Ce qui se passe au Proche-Orient nous expose tous au même risque que la France immergée dans la guerre d'Algérie, que les regrets du Vatican à propos de l'Inquisition et de l'Holocauste ou que les missions d'interposition onusiennes : le risque de ne pas dénoncer l'horreur au moment où elle se perpètre. En nous taisant quand une armée punit, affame, bombarde une population civile, nous préparons déjà pour nos enfants et nos petits-enfants une honteuse obligation de repentance. L'éventuelle repentance n'aurait pourtant pas de raison d'être si, dès maintenant, nous osions dire que la politique d'Israël à l'égard des Palestiniens contredit toutes les règles de la guerre et, ce qui est pire, contrevient à la décence minimale exigible d'un humain. Quand, dans trente ou quarante ans, l'histoire confirmera ce que les médias ne parviennent pas à dire aujourd'hui, des sommités feront acte de repentance en embrassant le sol ou en déplorant de n'avoir pas su. Et ces nouvelles générations s'emploieront à regretter notre inexplicable aveuglement et, hélas ! à fermer les yeux sur leurs propres turpitudes. La repentance, vertu anachronique et peu coûteuse, soumission quand même nécessaire aux vérités historiques, devient ainsi, pour nous comme pour nos successeurs, une impersonnelle contrition sans le moindre ferme propos. Cela montre ses limites.
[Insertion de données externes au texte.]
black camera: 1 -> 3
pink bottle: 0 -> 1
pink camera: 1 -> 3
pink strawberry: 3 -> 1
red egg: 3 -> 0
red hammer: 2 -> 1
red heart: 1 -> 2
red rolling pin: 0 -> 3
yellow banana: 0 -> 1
Revenons au présent. Quand, en octobre 2000, naquit la commission Mitchell appelée à examiner la crise du Proche-Orient, Yasser Arafat demandait qu'elle soit présidée par un diplomate de l'ONU. Israël tenait à une présidence américaine. Israël eut gain de cause. N'importe quel enfant un peu sain en déduirait que celui qui a choisi l'arbitre est particulièrement lié par les décisions de cet arbitre. Pas Israël. Quand la commission Mitchell remet son rapport et considère comme indispensables le gel de la colonisation israélienne et le retrait de l'armée israélienne, Israël répudie l'arbitre pourtant choisi par ses soins. L'ineffable ministre israélien Shimon Peres, prix Nobel de la paix mal recyclé en sophiste guerrier, explique que la construction doit continuer pour répondre à la croissance démographique de la population israélienne. Une fois de plus, il contredit ainsi l'arbitre choisi par Israël : la commission Mitchell a examiné cettte excuse et l'a rejetée.
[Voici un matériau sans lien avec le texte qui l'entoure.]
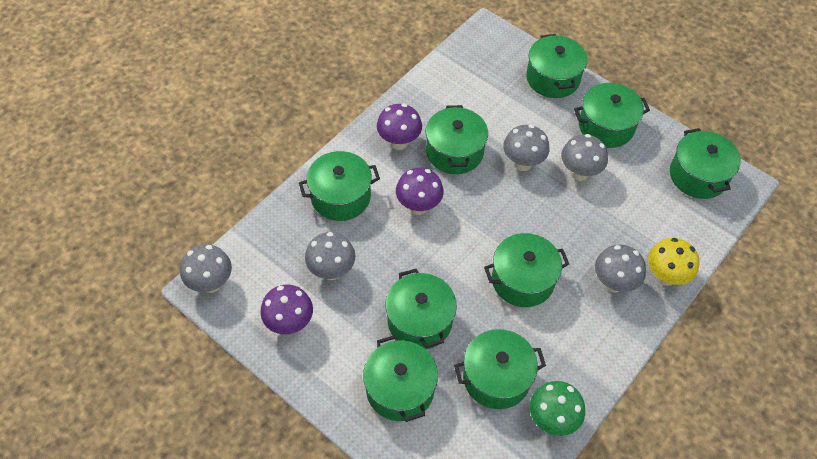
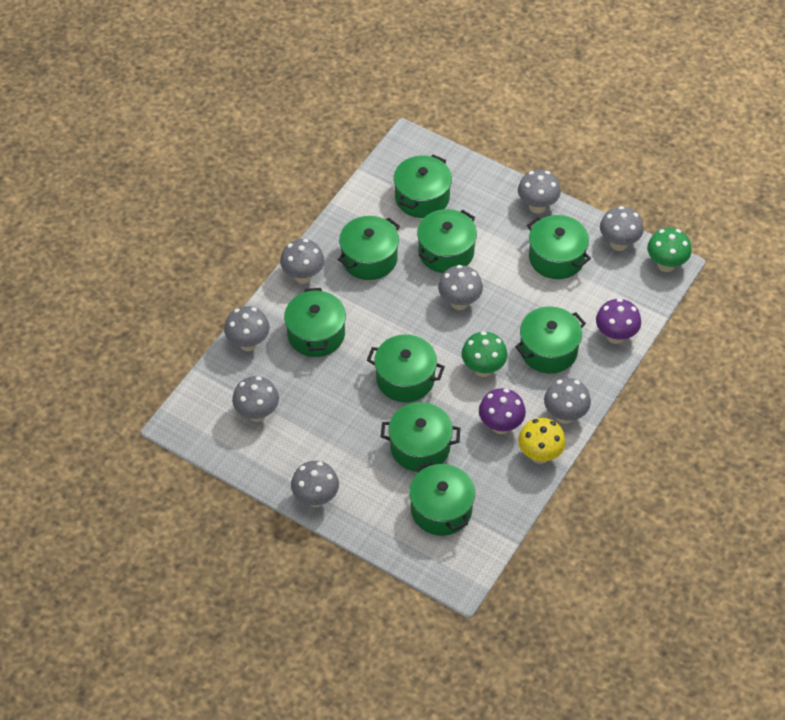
green mushroom: 1 -> 2
grey mushroom: 5 -> 8
purple mushroom: 3 -> 2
Le comportement d'Israël nous voue, à moins de réveil, à une repentance simplement différée : nous rougirons un jour (ou nos enfants) de n'avoir pas dénoncé l'inadmissible. Certains se taisent parce qu'ils ne savent pas et que le sort des Expos les intéresse plus qu'un conflit exotique. D'autres se taisent parce qu'ils pensent que, dans tout conflit, les torts s'équilibrent et qu'il faut donc renvoyer tous les belligérants dos à dos. D'autres encore se taisent parce qu'ils craignent qu'une critique d'Ariel Sharon leur vaille une réputation d'antisémites. Ces divers silences sont assourdissants.
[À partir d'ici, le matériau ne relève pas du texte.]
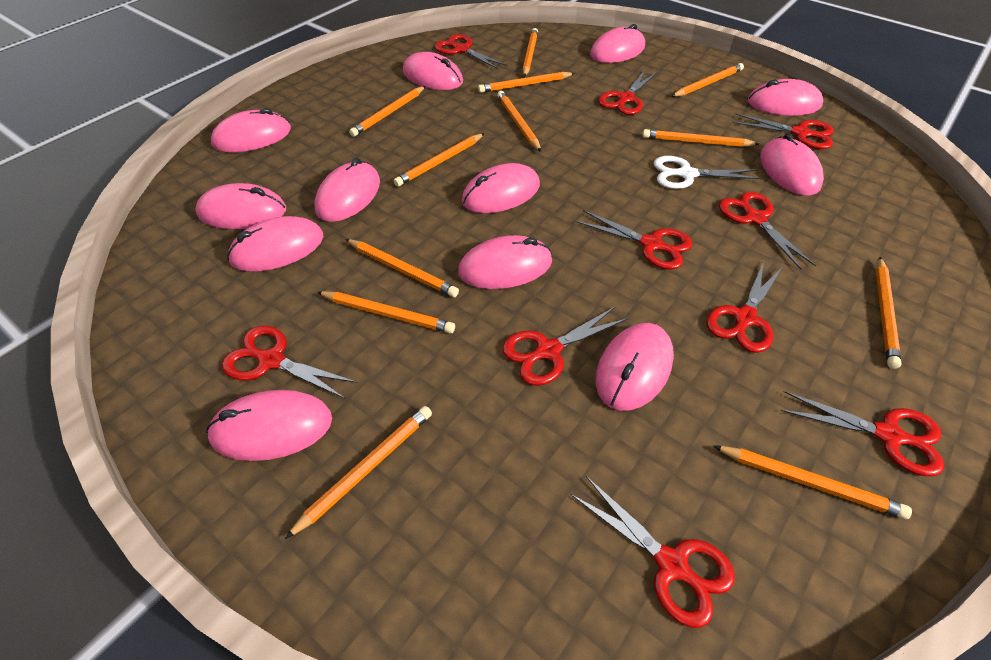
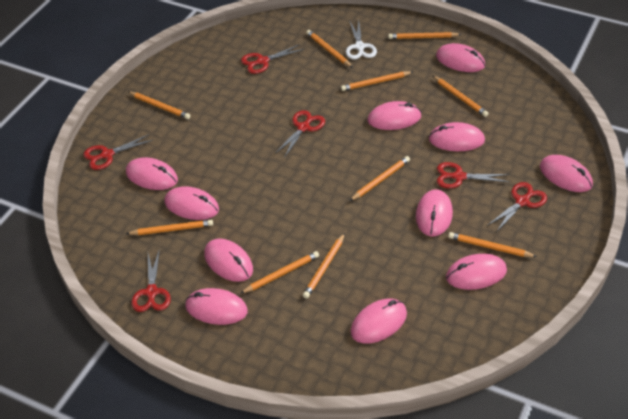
orange pencil: 12 -> 10
pink mouse: 12 -> 11
red scissors: 10 -> 6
Dans ce contexte, il faut saluer comme une agréable surprise la déclaration du ministre canadien des Affaires étrangères du Canada, John Manley. Sans entrer dans les détails, M. Manley invite Israël à accepter les conclusions de la commission Mitchell. Mieux encore, il lance cette invitation en terre israélienne et au vu et su de Shimon Peres et d'Ariel Sharon. Le geste étonne tellement qu'on hésite, un peu cyniquement, entre deux explications. La première, c'est que le Canada s'est souvenu, en ces jours où Israël célèbre le 53e anniversaire de sa fondation, du rôle majeur joué par Lester B. Pearson dans la création de l'État israélien. Peut-être M. Manley a-t-il enfin compris que le Canada n'a eu de crédibilité à l'échelle mondiale que lorsqu'il osait contester la diplomatie britannique à l'époque de Raoul Dandurand, laisser aller « deux innocents en Chine rouge » ou recevoir Fidel Castro au nez de Washington. L'autre hypothèse, moins sympathique, ce serait que M. Manley n'ait été, à Jérusalem, que le porteur d'un message de George W. Bush. Après tout, Jean Chrétien n'a-t-il pas transmis un message du même George W. Bush à Beijing à l'occasion de la tournée de Team-Canada?

Peu importe, à dire vrai, car l'essentiel est que le Canada ait commencé à dire ce qui doit être dit. Pour éviter les futures repentances.